Berlin. Experten deuten den verbalen Schlagabtausch zwischen Moskau und Berlin als Teil einer russischen Strategie

Außenminister Frank-Walter Steinmeier (SPD) ist normalerweise ein Freund wattierter Worte. Es kommt selten vor, dass er schroff wird. In der Debatte über die angebliche Vergewaltigung einer russlanddeutschen Schülerin aus Marzahn-Hellersdorf fiel er nun doch aus seiner gewohnten Rolle. „Es gibt keinen Grund und keine Rechtfertigung, den Fall dieses 13-jährigen Mädchens, der bis zur Stunde nicht restlos aufgeklärt ist, für politische Propaganda zu nutzen“, polterte Steinmeier am Mittwoch. Er reagierte damit auf einen Querschuss seines russischen Amtskollegen Sergej Lawrow, der den deutschen Behörden Vertuschung angekreidet hatte. Russische Staatsmedien hatten zuvor tagelang berichtet, dass das Mädchen von Flüchtlingen verschleppt und missbraucht worden sei.

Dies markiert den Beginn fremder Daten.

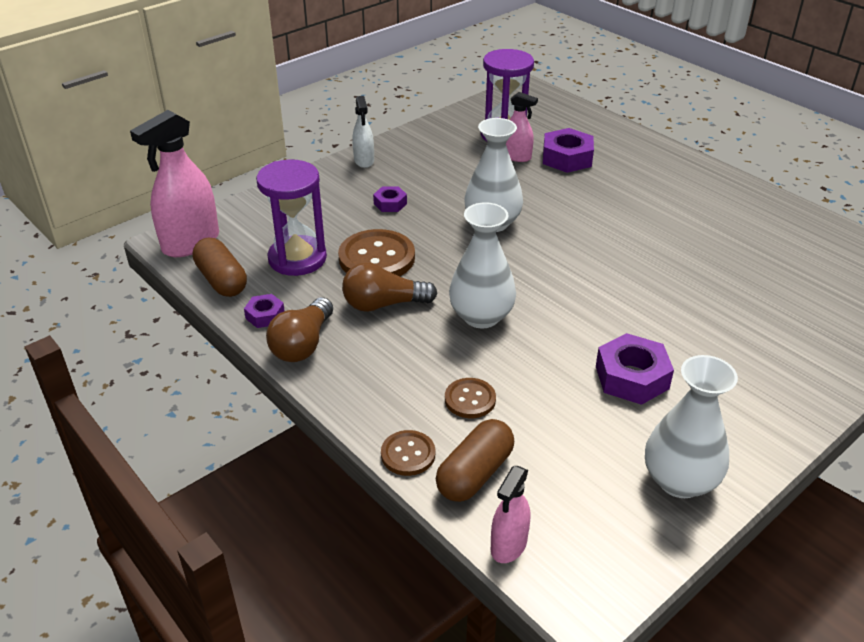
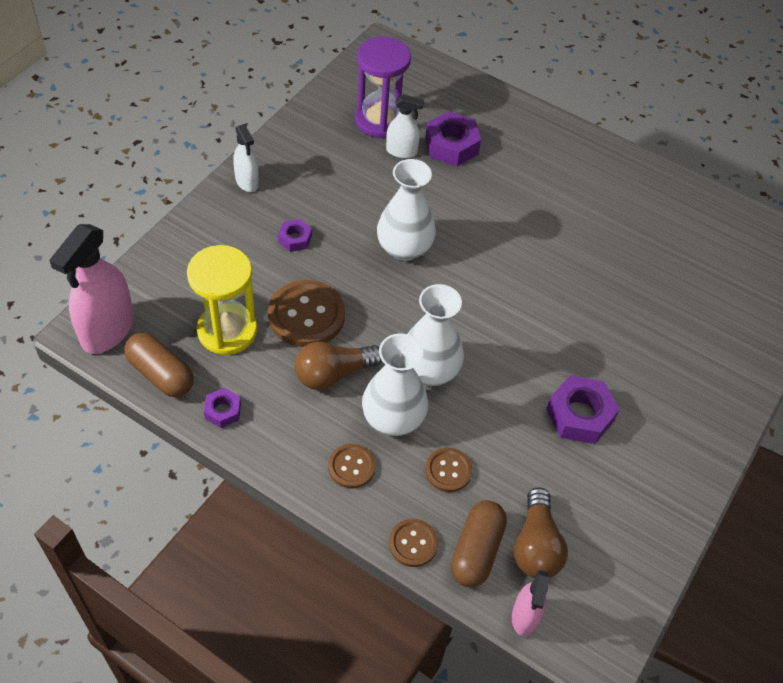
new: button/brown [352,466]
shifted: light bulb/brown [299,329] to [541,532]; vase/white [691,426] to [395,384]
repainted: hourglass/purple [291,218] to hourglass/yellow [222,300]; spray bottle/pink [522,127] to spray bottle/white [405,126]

Ein einmaliger Ausrutscher? Von wegen. Gestern legte Lawrow nach. Die scharfe Reaktion aus Berlin sei eine Art Schuldeingeständnis. Er verbitte sich den Vorwurf der Einmischung, wetterte der Mann aus Moskau. Politische Beobachter reiben sich die Augen. Ist das nicht die aufgeheizte Rhetorik aus der Zeit des Kalten Krieges? „Die Einmischung Russlands ist bedenklich“, betonte Gustav Gressel von der Berliner Denkfabrik European Council on Foreign Relations. „Die russische Wirtschaft läuft schlecht. Der Bevölkerung soll vorgegaukelt werden, dass es woanders noch schlimmer ist.“ Dabei werde das Bild verbreitet, dass Deutschland im Zuge der Flüchtlingskrise ein „kollabierender Staat“ sei.

Auch aus der Politik kommt scharfe Kritik. „Manipulationen und Unwahrheiten sind gängige Methoden in der innerstaatlichen Feindbildpropaganda der russischen Führung“, rügte der Vorsitzende des Auswärtigen Ausschusses im Bundestag, Norbert Röttgen (CDU). Die Sprecherin für Osteuropapolitik der Grünen im Bundestag, Marieluise Beck, wurde noch deutlicher. „Tatsächlich geht es um eine Unterminierung der Europäischen Union, damit sie zerbröselt“, sagte sie. Schließlich gelten Homo-Ehe, Multikulti oder die Aufnahme von Migranten nach Kreml-Lesart als „Sodom und Gomorrha“.

Der Russlandexperte Boris Reitschuster sieht in der russischen Politik zwei Motive. „Zum einen will Präsident Wladimir Putin Bundeskanzlerin Angela Merkel an den Karren fahren – sie gilt als Schlüsselfigur der Sanktionen gegen Moskau“, sagte der Buchautor. „Zum anderen möchte er die EU schwächen. Er fordert eine Art Mitspracherecht in den großen politischen Fragen des Kontinents.“ Es gehe um einen „hybriden Krieg“ – nicht Panzer und Soldaten stünden im Vordergrund, sondern Propaganda und Einflussnahme.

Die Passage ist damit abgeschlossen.